Why did I love this book?
Animals are more integrated into the human world than I thought. We enjoy their company, are inspired by their skills and intelligence, and fear their ferocity. Roman’s book explains how animals shape our surroundings in powerful ways.
I found myself saying “No, Way!” multiple times throughout the book. For example, seabirds create clouds above islands from the vapors released from their poop. Tiny insects called ‘midges’ fertilize fields with their dead bodies to the tune of one hundred pounds per acre. Across the animal kingdom, 21 seconds is consistently the time it takes to empty a bladder!

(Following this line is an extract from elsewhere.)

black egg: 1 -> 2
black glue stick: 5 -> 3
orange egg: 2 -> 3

From this book, I learned how essential animals are to keeping the world healthy. Animals, says Roman, “are the beating heart of the planet.”

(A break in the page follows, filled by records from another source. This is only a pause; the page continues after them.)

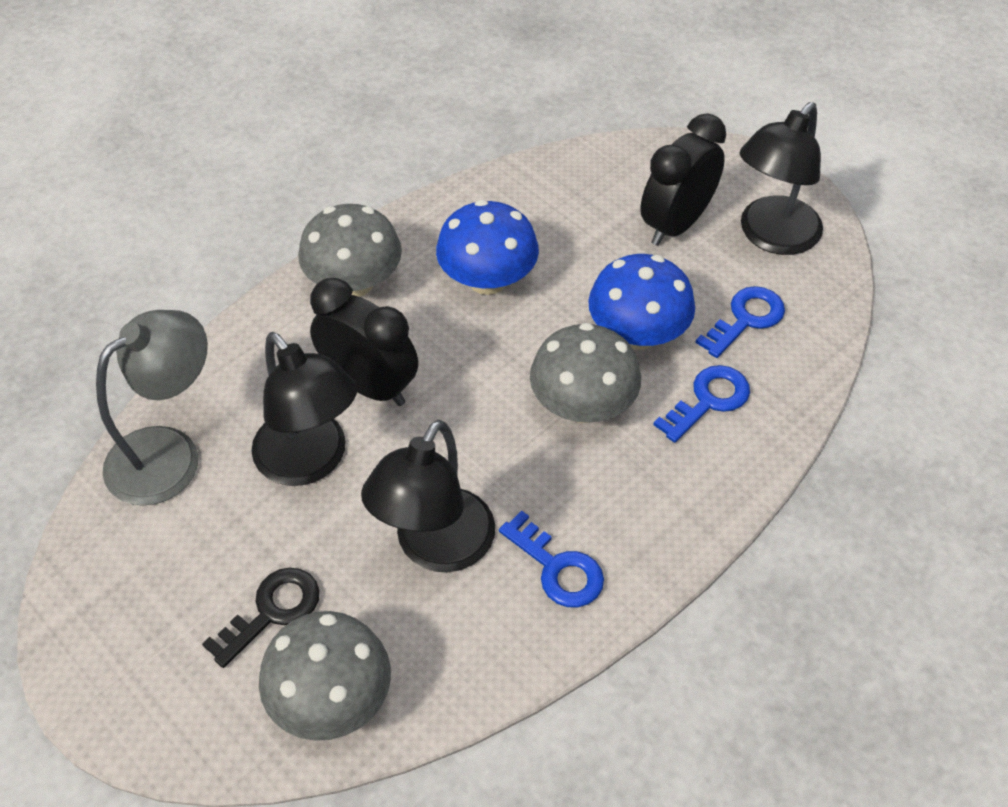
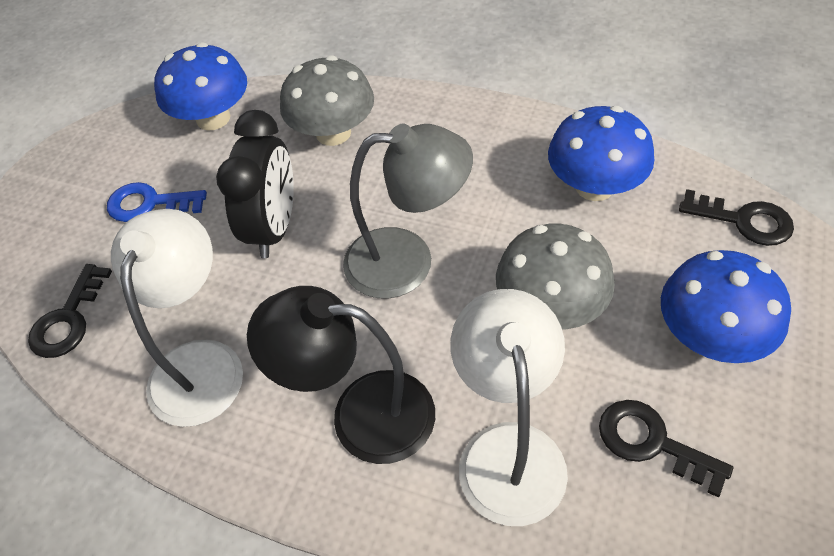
black clock: 2 -> 1
black key: 1 -> 3
black lamp: 3 -> 1
blue key: 3 -> 1
blue mushroom: 2 -> 3
grey mushroom: 3 -> 2
white lamp: 0 -> 2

1 author picked Eat, Poop, Die as one of their favorite books, and they share why you should read it.
NAMED A TOP-TEN BEST BOOK OF 2023 BY SCIENTIFIC AMERICAN
A “fascinating” exploration (Elizabeth Kolbert) of how ecosystems are sculpted and sustained by animals eating, pooping, and dying—and how these fundamental functions could help save us from climate catastrophe.

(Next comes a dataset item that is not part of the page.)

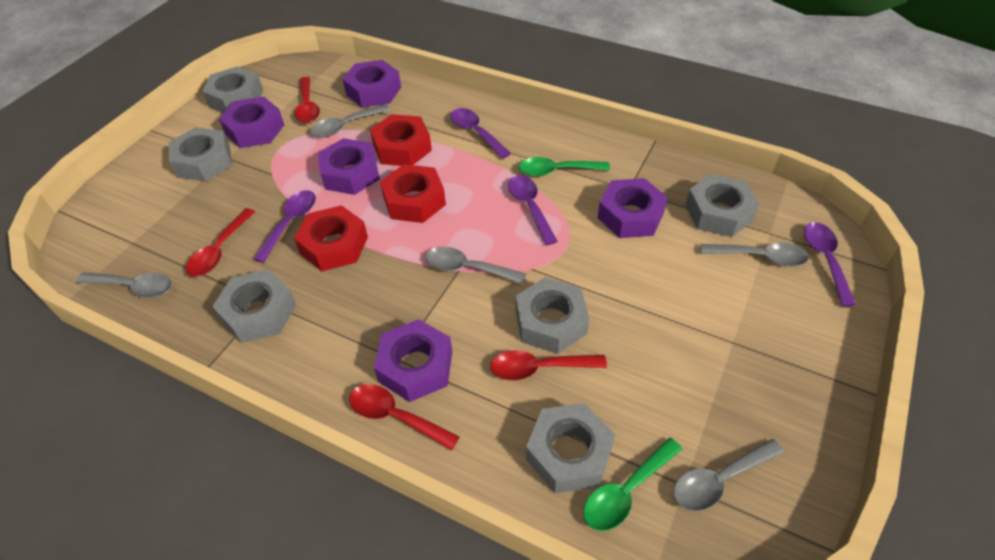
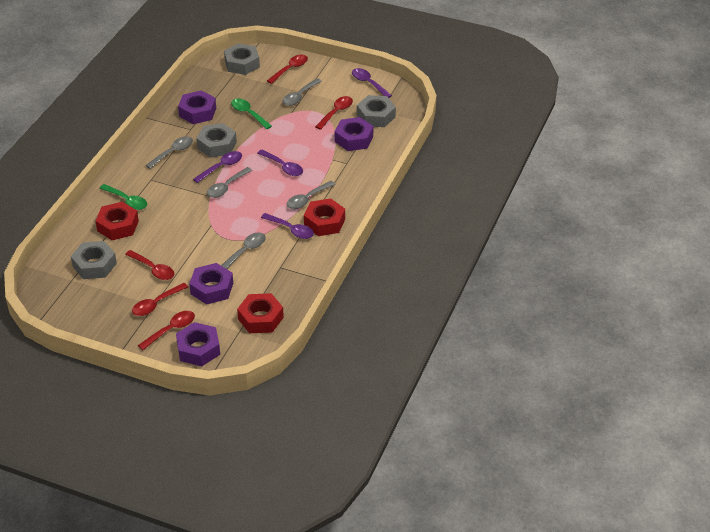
grey nut: 6 -> 4
purple nut: 5 -> 4
red spoon: 4 -> 5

If forests are the lungs of the planet, then animals migrating across oceans, streams, and mountains—eating, pooping, and dying along the way—are its heart and arteries, pumping nitrogen and phosphorus from deep-sea gorges up to mountain peaks, from the Arctic to the Caribbean. Without this conveyor belt of crucial, life-sustaining nutrients, the world would look very different.